To unpack that it’s worth considering the watch’s broader audience. There is no denying that a gold Rolex is an aggressive status symbol and, for many people, that is the heart of its appeal. Indeed, on the screen, the watch is often used as cinematic shorthand to imply that a character is shallow, money-hungry and vain.
In Rain Man (1988), Tom Cruise plays Charlie Babbitt, a selfish wheeler-dealer whose job involves importing grey market Lamborghinis. He wears a yellow gold Rolex Day-Date.
In Glengarry Glen Ross (1992), Alec Baldwin is the despicable emissary sent from head office who berates a room full of salesmen with the line: “You see this watch? That watch cost more than your car.” The watch in question is, of course, a Rolex Day Date.

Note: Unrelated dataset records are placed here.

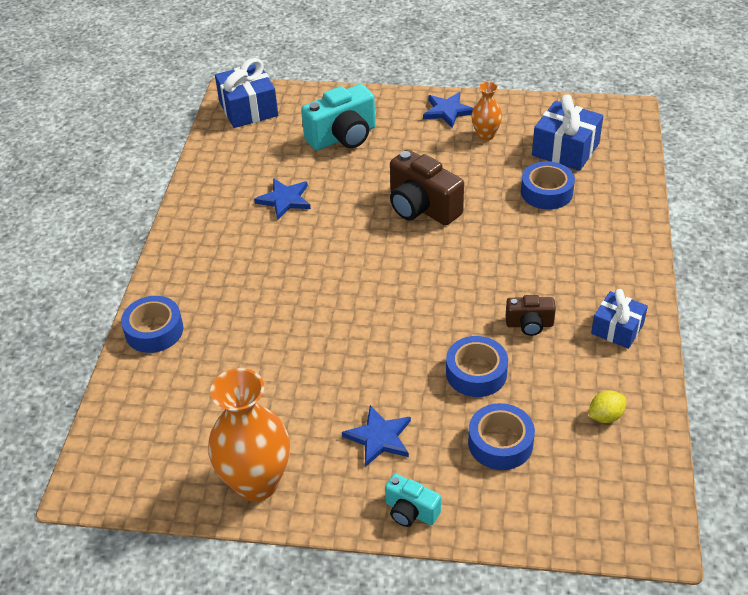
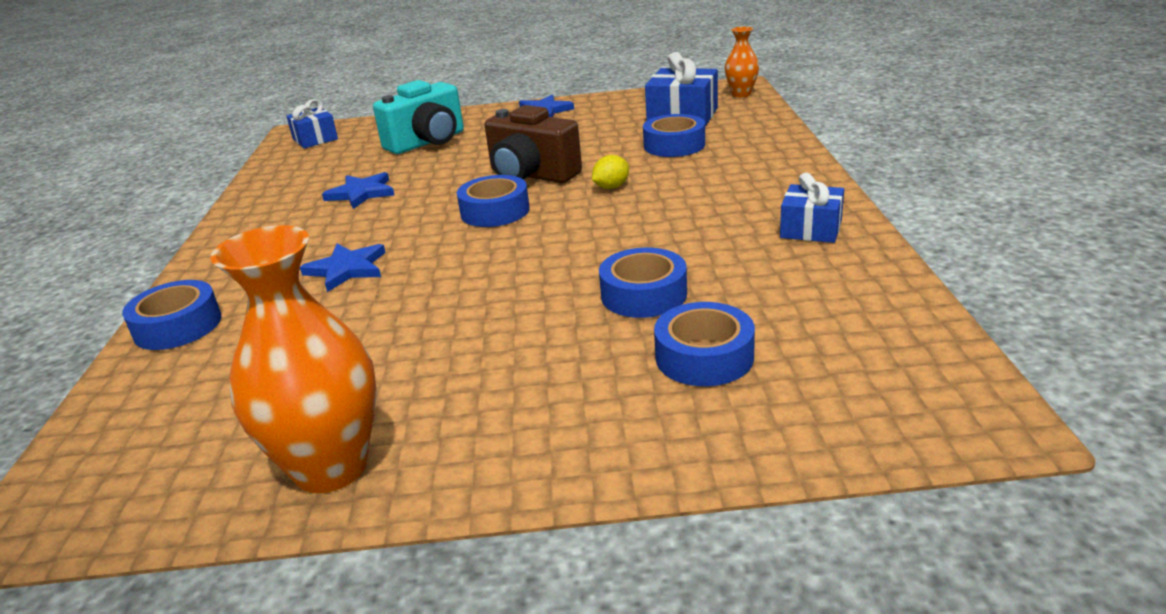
camera: 10 degrees left, 15 degrees down
(248, 109) = (315, 139): blue gift -> blue gift, size x0.65
(379, 438) = (522, 381): blue star -> blue star (347, 269)
(386, 249) = (495, 211): none -> blue tape
(410, 511) = (592, 459): turquoise camera -> none
(485, 135) = (590, 120): orange vase -> orange vase (741, 94)
(529, 324) = (697, 242): brown camera -> none
(605, 416) = (839, 306): yellow lemon -> yellow lemon (611, 187)

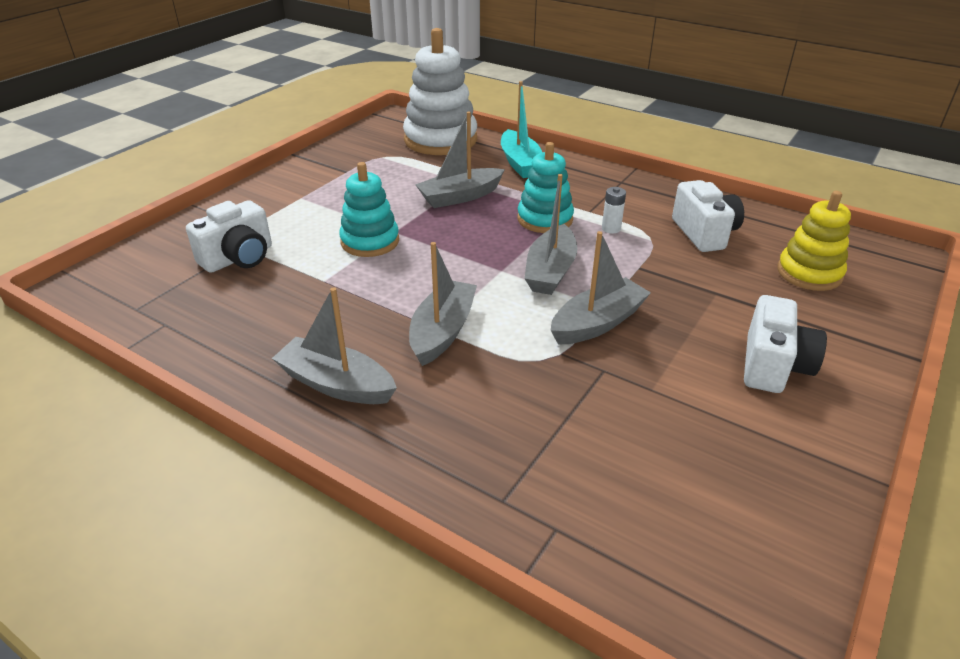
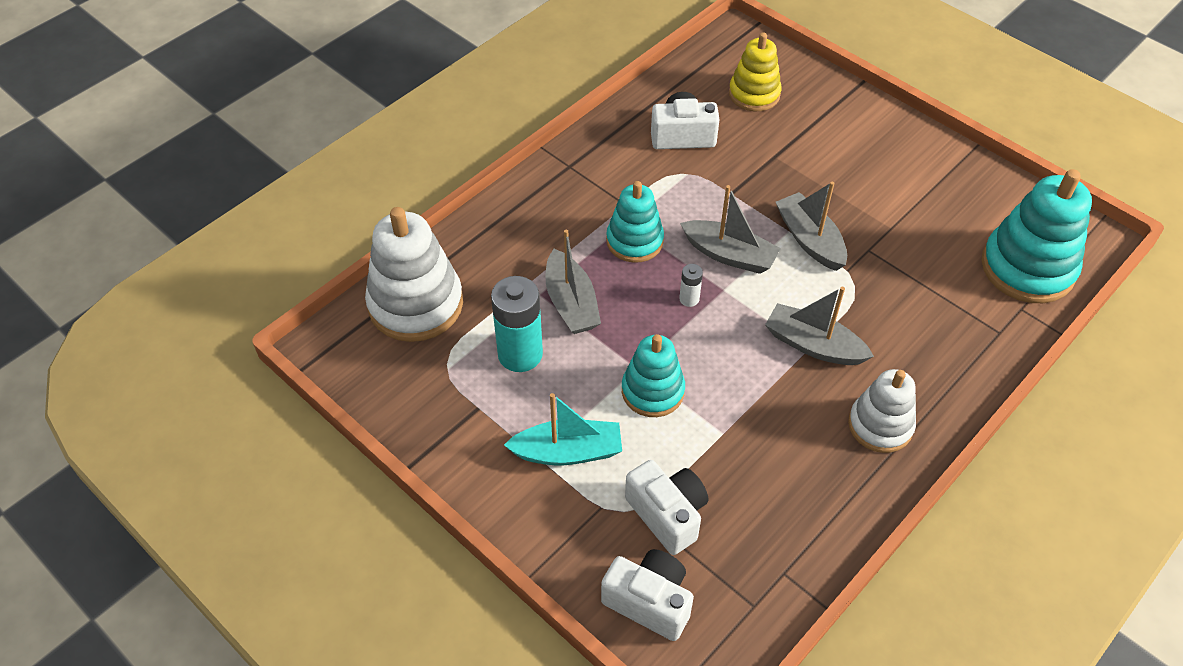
camera: 80 degrees left, 15 degrees up
(336, 384) = (880, 425): grey boat -> white stacking toy
(400, 181) = (520, 354): none -> turquoise battery
(520, 163) = (504, 238): turquoise boat -> turquoise boat (568, 452)
(611, 228) = (662, 196): white battery -> white battery (689, 299)
(643, 540) = (1027, 268): none -> turquoise stacking toy
(773, 366) = (868, 155): white camera -> white camera (649, 602)

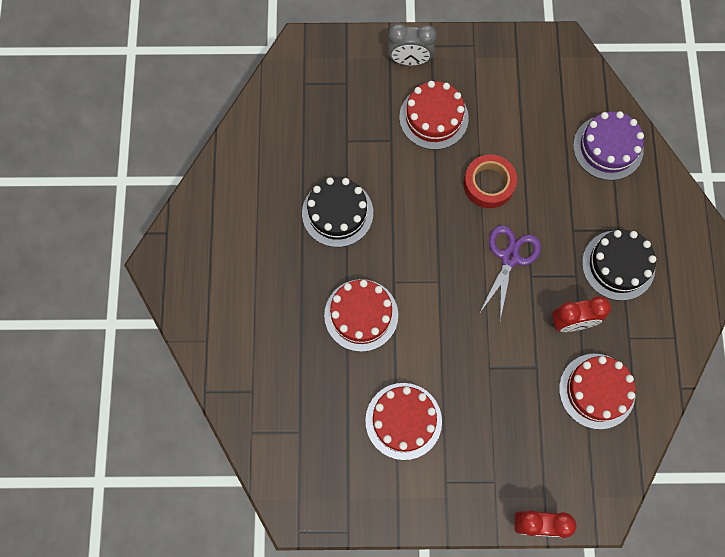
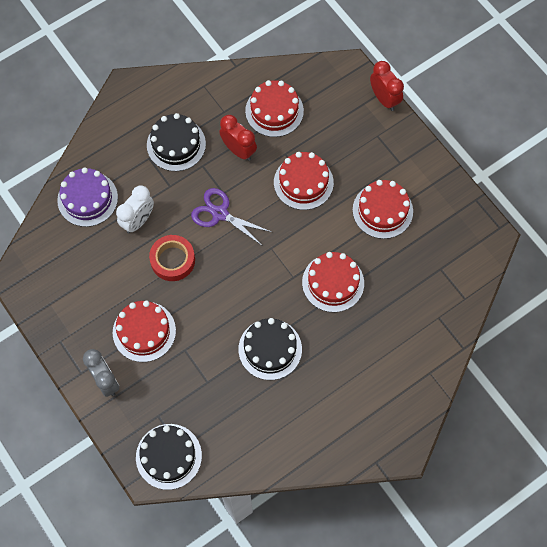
camera: 125 degrees left, 5 degrees down
(304, 70) = (168, 456): none -> black cake
(490, 362) = (303, 182): none -> red cake
(509, 257) = (220, 214): purple scissors -> purple scissors turned 45 degrees clockwise
(552, 178) = (138, 221): none -> white clock

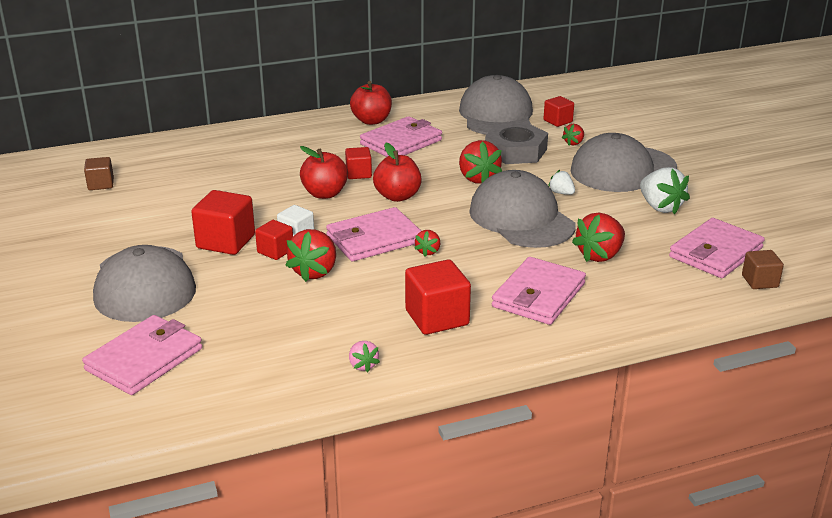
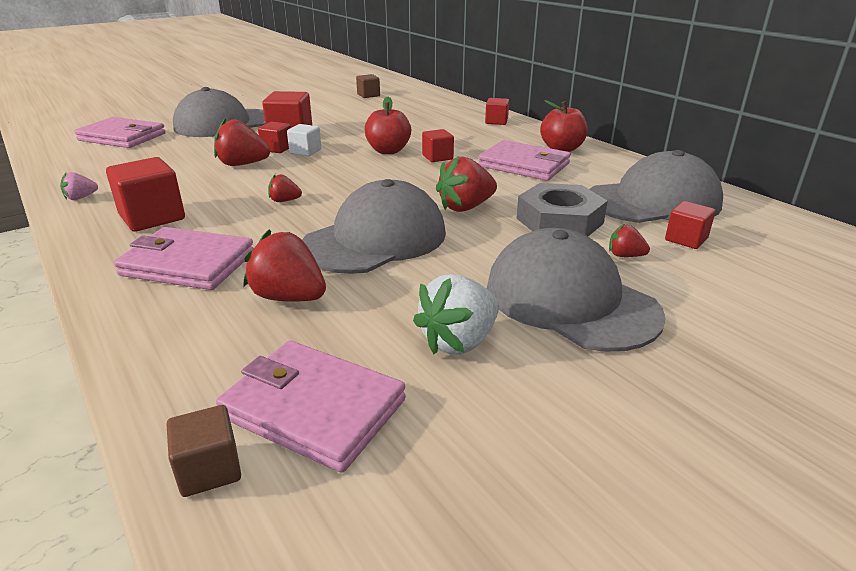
camera: 75 degrees right, 0 degrees up
(272, 132) = (496, 121): none -> red cube
(374, 239) = (306, 177): pink wallet -> none
(397, 196) = (398, 176): red apple -> none
(561, 193) = (458, 258): white strawberry -> none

In American Psycho (2000), the pathologically materialistic serial-killer Patrick Bateman (Christian Bale) wears a Rolex Datejust 16013 with a tapestry dial on a jubilee bracelet as we explored here. In Bret Easton Ellis’ original book, Rolex is mentioned 26 times.
Inevitably, there is a cultural residue from such horological cameos, a negative association that clings to these watches. This has nothing to do with Rolex itself, a justly revered brand with an extraordinary track record for quality, innovation and reliability. It should also be noted that a gold Rolex is such a ubiquitous choice of the rich and famous that many admirable men wear them, too. Donald Trump may have worn a Day Date, but it’s also the preferred watch of the Dalai Lama.
Nevertheless, for people who don’t “talk watch” (AKA the world at large), a gold Rolex is largely interpreted as a deliberate sign of social one-upmanship that’s designed to broadcast the size of your wallet. Understandably, not everyone will be comfortable with such an association and prefer something a little more discreet. At any rate, that’s why I suspect that Bisping never dons his gold Rolex. He may be able to afford such an expensive watch, but the personal cost of wearing it is simply too high.